ULTIMA POSSIBILITA' - Con o senza accordo sulla Brexit, il Parlamento si riunirà il 19 ottobre al termine del consiglio Ue, ultima possibilità per il Regno Unito e l'Unione di raggiungere un accordo prima del 31 ottobre. Se verrà raggiunto un accordo, il premier britannico chiederà ai parlamentari di approvarlo. Se invece si andrà verso il 'no deal' potrebbero essere presentate una serie di opzioni. Secondo la Bbc tra le possibilità ci sarebbero l'abbandono dell'accordo e l'interruzione totale di Brexit, vista la determinazione di Johnson per la data del 31 ottobre e nonostante la legislazione approvata il mese scorso dai parlamentari, nota come Benn Act, che impone al premier Tory di scrivere all'Ue chiedendo un ulteriore ritardo se un accordo non viene firmato dal Parlamento entro il 19 ottobre. A meno che i parlamentari non accettino una Brexit senza alcun accordo. Nella storia LA Camera dei Comuni si è riunita solo quattro sabati dal 1939. L'ultima volta fu a causa dell'invasione delle Isole Falkland. 
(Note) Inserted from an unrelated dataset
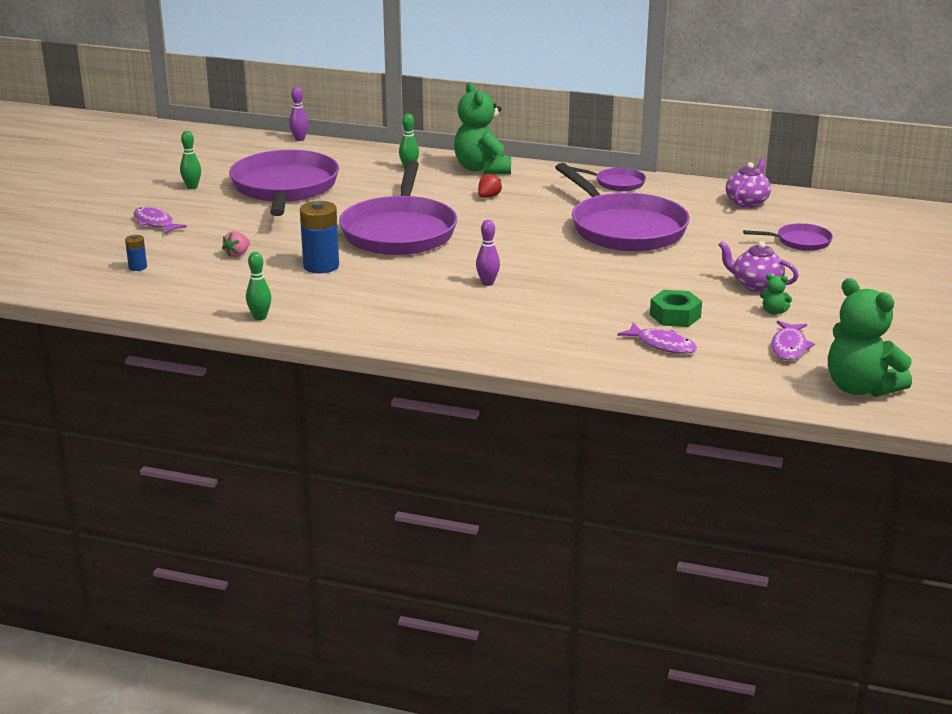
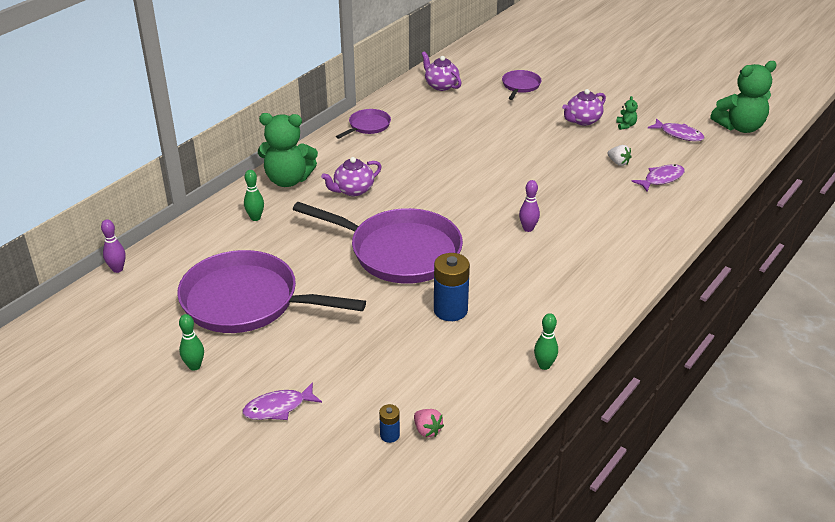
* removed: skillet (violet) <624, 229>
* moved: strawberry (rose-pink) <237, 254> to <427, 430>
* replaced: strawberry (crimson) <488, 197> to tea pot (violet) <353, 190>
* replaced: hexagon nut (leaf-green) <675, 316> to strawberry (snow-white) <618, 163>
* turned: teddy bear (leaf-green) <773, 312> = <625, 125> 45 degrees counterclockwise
UE: CONCESSIONI BACKSTOP - Il Times, inoltre, citando fonti europee, afferma che l'Unione europea sarebbe pronta a fare una concessione sul backstop irlandese, per facilitare l'accordo dell'ultima ora con Boris Johnson. L'offerta dell'Ue, l'ultimo tentativo per cercare l'intesa sulla Brexit prima del fine settimana, in vista del Consiglio europeo del 17 e 18 ottobre. "L'offerta prevede che il backstop si applicherebbe solo all'Irlanda del Nord con la sua permanenza sia nel mercato unico per le merci sia nell'unione doganale con l'Ue", scrive il giornale londinese. Ma la proposta non è una novità, già a fine 2017 era stata rifiutata dal governo di Theresa May, infatti imporrebbe al Regno Unito di creare una frontiera interna, tra l'isola della Gran Bretagna e l'Irlanda del Nord. Ma Johnson vuole che l'Irlanda del Nord esca dall'unione doganale con l'Ue, con la creazione di fatto di due frontiere. Ora la Ue sarebbe disposta a fare concessioni sui meccanismi che regolano la durata del backstop. 

RISCHIO TENSIONI IN IRLANDA - Ma il problema rischia di provocare tensioni sopite solo da qualche anno tra gli irlandesi. Infatti la versione dell'accordo di ritiro, voluta da Johnson, prevede di concedere al parlamento e al governo nord-irlandesi la possibilità di decidere la permanenza nel backstop. E questo però, secondo le procedure istituzionali interne a Belfast, darebbe al Partito Democratico Unionista (DUP) il potere di rifiutare o mettere fine al backstop. La Ue nell'ultima proposta chiede la possibilità per l'Irlanda del Nord di uscire dal backstop, ma con il consenso di entrambe le comunità. Da qui potrebbero rinascere le tensioni tra unionisti del DUP, che vogliono restare nel Regno Unito, e i nazionalisti del Sinn Fein, che vogliono la riunificazione con l'Irlanda.